2.2 La répartition linguistique selon
les districts
Les langues officielles de l'Union territoriale de
Poudouchéry sont le tamoul, le télougou, le malayalam, l'anglais et le français. Évidemment, le
statut
de ces langues officielles change selon la ville ou le district de résidence. En général, le
français et le tamoul sont présents partout au point de vue
administratif à Poudouchéry (Puducherry), mais ce sont l'anglais et le malayalam à Mahé, le
tamoul et le français à Karaikal, puis le télougou et l'anglais à Yanam.
|
District |
Superficie |
Population
(2001) |
Population
(2011) |
Pourcentage
(2011) |
Langues officielles |
Poudouchéry
(enclavé dans le Tamil Nadu) |
293 km² |
730 004
|
950 289 |
76,1 % |
tamoul-anglais-français |
Karaikal
(enclavé dans le Tamil Nadu) |
160 km² |
170 640 |
200 222 |
16,0 % |
tamoul-anglais-français |
Yanam
(enclavé dans l'Andhra Pradesh) |
30 km²
|
36
362 |
55 626 |
4,4 % |
télougou-anglais |
Mahé
(enclavé dans le Kerala) |
9 km² |
36 823 |
41 816 |
3,3 % |
malayalam-anglais |
TOTAL |
492
km² |
973 829 |
1 247 953 |
100 % |
tamoul-télougou-malayalam anglais-français |
|
Le district de Yanam,
étant enclavé dans l'État de l'Andhra Pradesh (avec le télougou comme langue
officielle), a comme langues officielles le télougou et l'anglais. Le
district de Mahé, enclavé dans l'État du
Kerala (avec le malayalam comme langue officielle), a le malayalam et l'anglais
comme langues officielles. Le français est totalement absent dans ces deux
districts. Par contre, les districts de Poudouchéry
et de Karaikal, tous deux enclavés dans
l'État du Tamil Nadu (avec le tamoul comme langue officielle), ont le tamoul,
l'anglais et le français comme langues officielles. Dans l'ensemble des quatre
districts, trois langues sont des langues maternelles locales : le tamoul, le
télougou et le malayalam. L'anglais et le français sont des langues étrangères,
sauf que, au point de vue juridique, l'anglais peut se substituer à n'importe
quelle de ces langues pour les fins officielles de l'Union territoriale de
Poudouchéry.

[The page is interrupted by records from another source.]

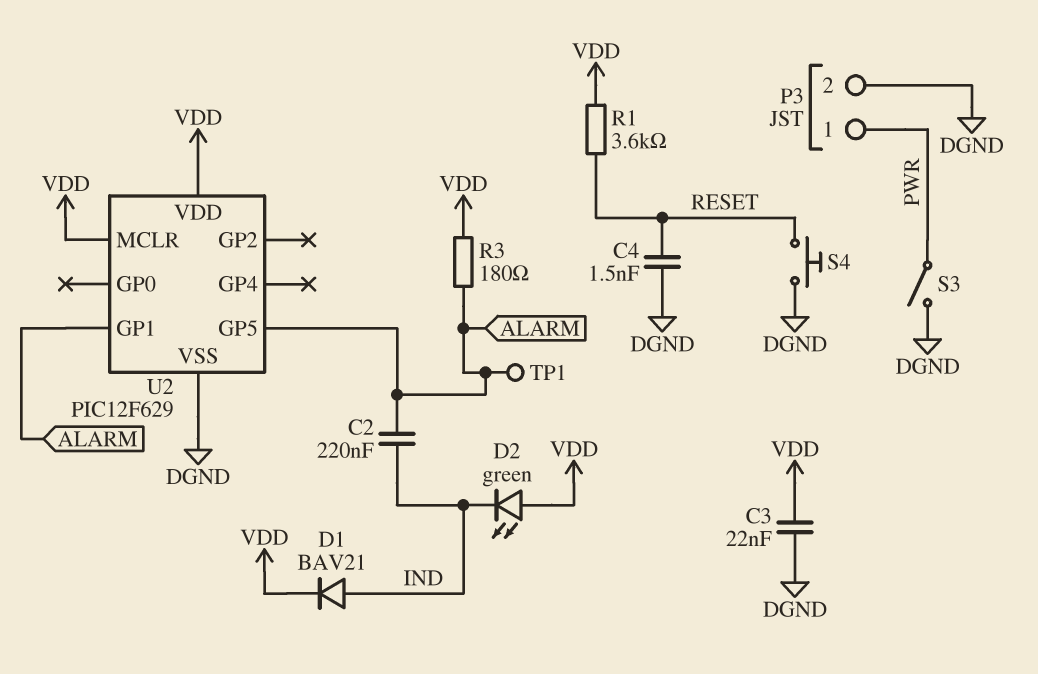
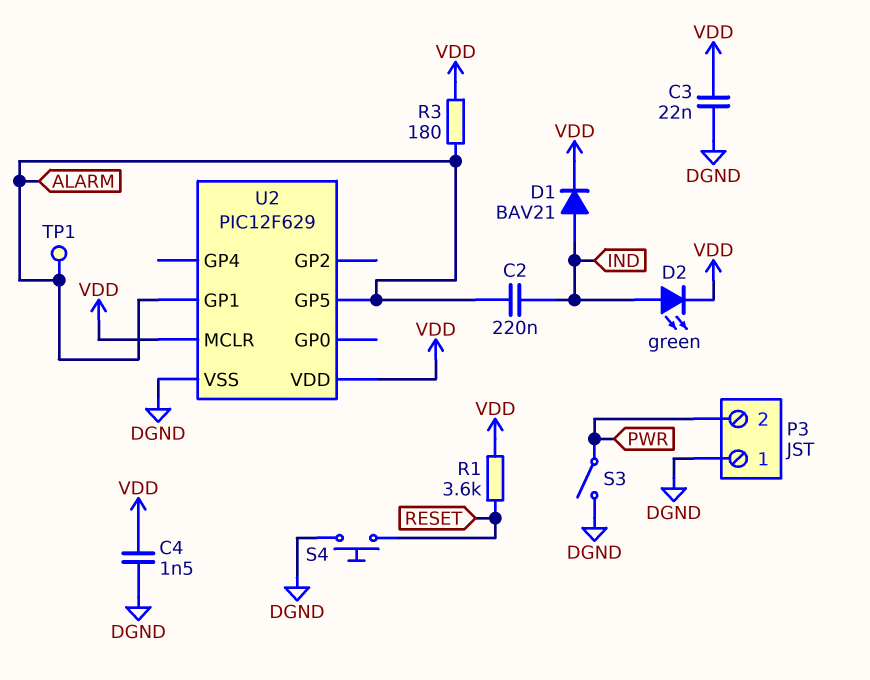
C4: 1.5nF (DGND, RESET) -> 1.5nF (DGND, VDD)
D2: LED green (A VDD, K IND) -> LED green (A IND, K VDD)
P3 pin 1: PWR -> DGND
P3 pin 2: DGND -> PWR

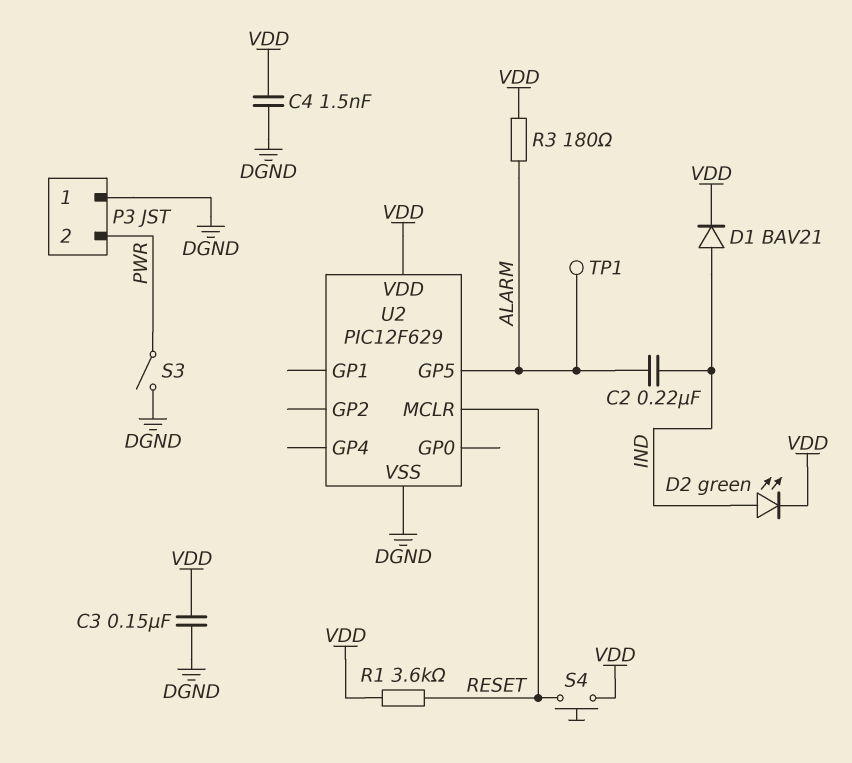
C3: 22nF (DGND, VDD) -> 150nF (DGND, VDD)
S4: button (DGND, RESET) -> button (RESET, VDD)
U2 pin GP1: ALARM -> none
U2 pin MCLR: VDD -> RESET

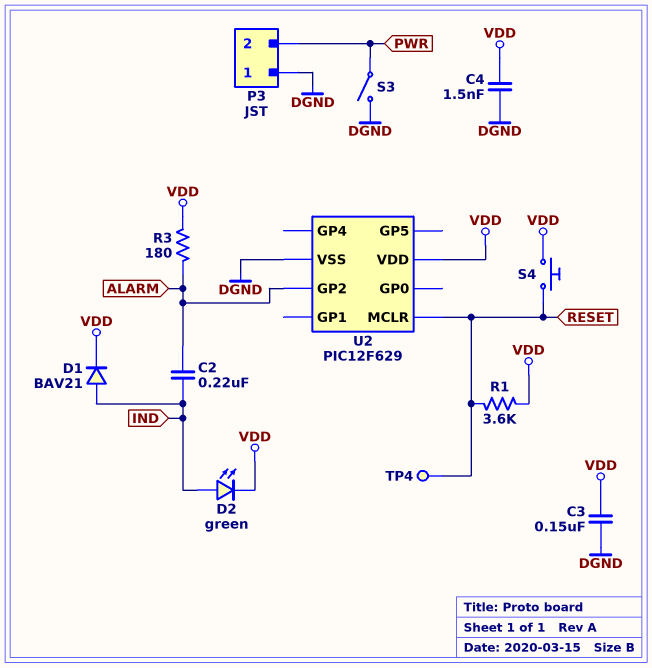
TP1: test point (ALARM) -> none
TP4: none -> test point (RESET)
U2 pin GP2: none -> ALARM
U2 pin GP5: ALARM -> none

Autrement dit, l'anglais peut servir de langue véhiculaire
pour le gouvernement qui doit transiger dans quatre districts et trois langues
locales.
2.3 Le rôle du
français
Le français dans le territoire de Poudouchéry
(Puducherry) a perdu depuis longtemps
son statut de langue véhiculaire
au profit de l'anglais, mais davantage surtout en raison de la puissance
d'attraction des langues locales, le tamoul (Poudouchéry et Karaikal), le
malayalam (Mahé) ou le télougou (Yanam). Même si le français a conservé
son statut symbolique de langue co-officielle avec le tamoul (districts de Poudouchéry et
de Karaikal), il n'est la langue maternelle
que pour les quelque 5000 Français d'origine indienne,
c'est-à-dire une infime minorité d'environ 200 personnes qui utilisent le français dans
leurs échanges quotidiens, alors que moins d'un tiers de ceux-ci possède une maîtrise courante du
français comme langue seconde.
Le tamoul est donc
aujourd'hui la langue maternelle
des «Franco-Pondichériens» (Franco-Poudouchériens). En somme, le français, en tant que langue maternelle, reste avant tout l'affaire des
quelque 600 Français d'Europe qui travaillent dans
les différentes institutions françaises de Pondichéry. Quant au français langue
seconde, il serait parlé à des degrés divers par quelque 5000
personnes sur l'ensemble du territoire, ce qui représenterait 1,4 % de la
population, bien loin derrière l'anglais, soit 102 000 locuteurs ou 17 % de
la population. De plus, ces Franco-Pondichériens
sont complètement ignorés par les partis politiques du territoire pour une
raison bien simple:
ils ont pas le droit de voter, ni à l'Assemblée législative ni au Parlement
territorial.
Le seul moment où ils peuvent voter est lors des élections présidentielles
françaises, car ils ont le statut de «citoyens français». Bien qu'ils aient
obtenu la nationalité française, ils paient des impôts et des taxes comme
tout autre citoyen indien, mais ils n'ont pas le droit de choisir leurs
élus.
Il existe encore un
certain nombre d'institutions françaises qui jouent un rôle local, notamment
dans les domaines de l'éducation et de la culture.
- L'Institut français
de Pondichéry
L'Institut français de Pondichéry (IFP)
est un établissement à autonomie financière sous la double tutelle du
ministère français des Affaires étrangères et du Centre national de la
recherche scientifique (CNRS). Il fait partie intégrante du réseau des 27
centres de recherche de ce ministère. L’IFP est un centre de recherche
affilié à l’Université de Pondichéry.
- Le Lycée français de Pondichéry
Lors de sa création en 1826, le lycée
avait pour nom «Collège royal»; il était destiné à l'instruction des classes
blanche et métisse. Dès cette époque coloniale, l'enseignement comprenait
des cours de français, de tamoul et d'hindoustani. En 1948, donc après la
Révolution, le Collège royal fut transformé en Collège national.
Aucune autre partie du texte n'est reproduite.